Movie industry executive Arthur Krim said: “Dalton is able to write anything. He has great facility. People might criticize him even for that, but I find it very good. There is only one other writer I have known in my long experience who had a similar facility, and this was, of course, Ben Hecht. I did seven scripts with him. But with both of them, too, I have the feeling that if pictures had not used the talent of these people, then they would have become greater writers. They got used to a higher life style, and they were spoiled for higher ambitions as writers. In pictures, you know, a writer can never be as important as he is in writing novels and plays, and so on. I’m thinking of them in this, what they could have done. On the other hand, we film people should be grateful that such talents will write for us.”

Albert Maltz, who was also a playwright, fiction writer and screenwriter who was jailed alongside Trumbo as part of the Hollywood Ten said: “I mentioned [Trumbo’s] Pacific novel already, of course. It was quite interesting, as I recall. I read one or two chapters. I don’t remember its content, but I made some suggestions. But that whole story points to an aspect of Trumbo’s character that I find really disturbing. I remember we were in his study talking about this Pacific novel of his. It was around 1946, and it was in that house on Beverly Drive. He had an enormous board up on a stand, white cardboard, and he explained to me that this Pacific novel was just one of a whole cycle he intended to write. He had a genealogical tree covering them worked out on this chart, showing where each one fitted in and what period and action it covered and all. It was a very ambitious project. But of course he never wrote them. Never wrote any of them… He had had a piece published in the Nation, and it was very good, very incisive, acidly witty. I said to him, ‘Dalton, why don’t you so arrange your life that you write more pieces like this?’ He shrugged and said nothing more about it. There is no question that Trumbo had talent for much greater literary work than the film work that he produced. The reason he never did what he could have done was this obsession of his with making money and living in a grand manner… It kept him writing, and writing, and writing, though. Why do writers write, after all? I know all about Balzac’s desire for money, Stendhal’s wish to woo women, and whatever it was that drove Victor Hugo.

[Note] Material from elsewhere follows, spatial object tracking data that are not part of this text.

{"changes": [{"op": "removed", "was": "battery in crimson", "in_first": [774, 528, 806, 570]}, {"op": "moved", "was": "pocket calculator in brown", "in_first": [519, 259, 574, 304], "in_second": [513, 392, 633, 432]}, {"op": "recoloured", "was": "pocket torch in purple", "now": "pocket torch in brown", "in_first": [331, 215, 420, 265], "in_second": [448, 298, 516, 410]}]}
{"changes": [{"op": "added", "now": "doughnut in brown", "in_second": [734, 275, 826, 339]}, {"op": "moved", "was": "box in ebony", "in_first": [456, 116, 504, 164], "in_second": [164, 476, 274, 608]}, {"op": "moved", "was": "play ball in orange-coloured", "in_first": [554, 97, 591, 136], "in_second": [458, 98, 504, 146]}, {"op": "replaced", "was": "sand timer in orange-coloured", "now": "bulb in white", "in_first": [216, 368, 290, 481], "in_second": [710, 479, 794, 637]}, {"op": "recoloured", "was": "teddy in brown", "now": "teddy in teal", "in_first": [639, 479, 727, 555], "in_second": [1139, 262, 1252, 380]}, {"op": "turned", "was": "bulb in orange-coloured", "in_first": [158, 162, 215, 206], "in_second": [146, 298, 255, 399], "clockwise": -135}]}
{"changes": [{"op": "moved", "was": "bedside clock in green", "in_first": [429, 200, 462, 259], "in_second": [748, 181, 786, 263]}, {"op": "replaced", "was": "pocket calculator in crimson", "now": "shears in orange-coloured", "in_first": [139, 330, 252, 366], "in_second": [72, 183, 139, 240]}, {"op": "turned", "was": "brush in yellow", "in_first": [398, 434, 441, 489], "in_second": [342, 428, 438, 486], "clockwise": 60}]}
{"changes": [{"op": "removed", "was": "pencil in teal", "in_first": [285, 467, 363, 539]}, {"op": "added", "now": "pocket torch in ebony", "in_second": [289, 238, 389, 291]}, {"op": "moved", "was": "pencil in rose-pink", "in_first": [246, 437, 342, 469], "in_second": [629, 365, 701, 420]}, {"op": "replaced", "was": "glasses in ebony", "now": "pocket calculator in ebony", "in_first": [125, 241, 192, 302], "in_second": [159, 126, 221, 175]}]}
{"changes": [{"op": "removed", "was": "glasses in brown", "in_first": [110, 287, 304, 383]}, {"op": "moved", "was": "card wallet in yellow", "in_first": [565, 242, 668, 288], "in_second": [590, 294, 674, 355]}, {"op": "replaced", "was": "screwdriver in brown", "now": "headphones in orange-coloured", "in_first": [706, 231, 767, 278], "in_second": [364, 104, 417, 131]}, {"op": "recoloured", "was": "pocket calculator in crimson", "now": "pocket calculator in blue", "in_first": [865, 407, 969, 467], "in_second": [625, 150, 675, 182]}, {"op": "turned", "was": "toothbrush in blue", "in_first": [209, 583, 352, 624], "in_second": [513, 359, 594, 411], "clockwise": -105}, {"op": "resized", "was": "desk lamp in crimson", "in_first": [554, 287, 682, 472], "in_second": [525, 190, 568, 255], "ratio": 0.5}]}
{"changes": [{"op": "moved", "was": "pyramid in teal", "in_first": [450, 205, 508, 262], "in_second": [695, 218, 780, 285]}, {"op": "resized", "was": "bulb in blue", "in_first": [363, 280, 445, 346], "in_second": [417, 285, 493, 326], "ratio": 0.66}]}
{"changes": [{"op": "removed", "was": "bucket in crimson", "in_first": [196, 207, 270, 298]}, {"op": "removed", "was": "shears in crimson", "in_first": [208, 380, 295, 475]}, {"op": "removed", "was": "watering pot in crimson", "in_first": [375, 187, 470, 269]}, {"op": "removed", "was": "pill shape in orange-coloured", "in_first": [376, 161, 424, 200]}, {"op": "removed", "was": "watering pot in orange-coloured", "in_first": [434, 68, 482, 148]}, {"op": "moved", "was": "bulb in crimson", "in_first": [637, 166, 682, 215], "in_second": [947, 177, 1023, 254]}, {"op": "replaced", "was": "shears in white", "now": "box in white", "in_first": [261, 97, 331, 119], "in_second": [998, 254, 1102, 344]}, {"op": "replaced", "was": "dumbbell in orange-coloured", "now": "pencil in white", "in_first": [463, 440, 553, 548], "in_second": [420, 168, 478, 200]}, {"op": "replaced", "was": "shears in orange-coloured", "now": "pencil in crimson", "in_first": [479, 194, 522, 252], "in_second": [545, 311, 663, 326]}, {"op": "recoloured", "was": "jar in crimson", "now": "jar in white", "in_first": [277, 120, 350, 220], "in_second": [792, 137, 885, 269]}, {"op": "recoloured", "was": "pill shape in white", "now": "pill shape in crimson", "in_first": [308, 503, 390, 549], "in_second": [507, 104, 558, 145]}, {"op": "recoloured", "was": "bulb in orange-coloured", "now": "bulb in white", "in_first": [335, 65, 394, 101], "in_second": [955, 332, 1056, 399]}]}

Flaubert didn’t produce what Hugo did, but what he did write was infinitely more important. So it may be foolish for me to say this about Trumbo, perhaps. He is what he is. He must have some reason for doing what he did, for using his talent the way he did. Though it’s a mystery to me.”

When Bruce Cook reflects on Trumbo’s life, he writes: “Trumbo was a complex man, one whose impulses and attitudes were frequently, perhaps constantly, in conflict. He had a novel under way for years, begun in 1960, set aside, rewritten but never abandoned… Many people have remarked that Trumbo should have written more novels; none, I’m sure, wished it more profoundly than he did. Not that he was ashamed of the screenwriting he had done. He loved films, loved working in the medium, and was surprisingly good at it. Yet in the end, perhaps particularly in the end, as he took stock of what he had done, Trumbo may well have wished that he had a solid pile of books that he could claim as indisputably his. Film is flimsy stuff, essentially of the moment; that is its glory and his shame. He joked about this, always a sign with him that it was something he took seriously.”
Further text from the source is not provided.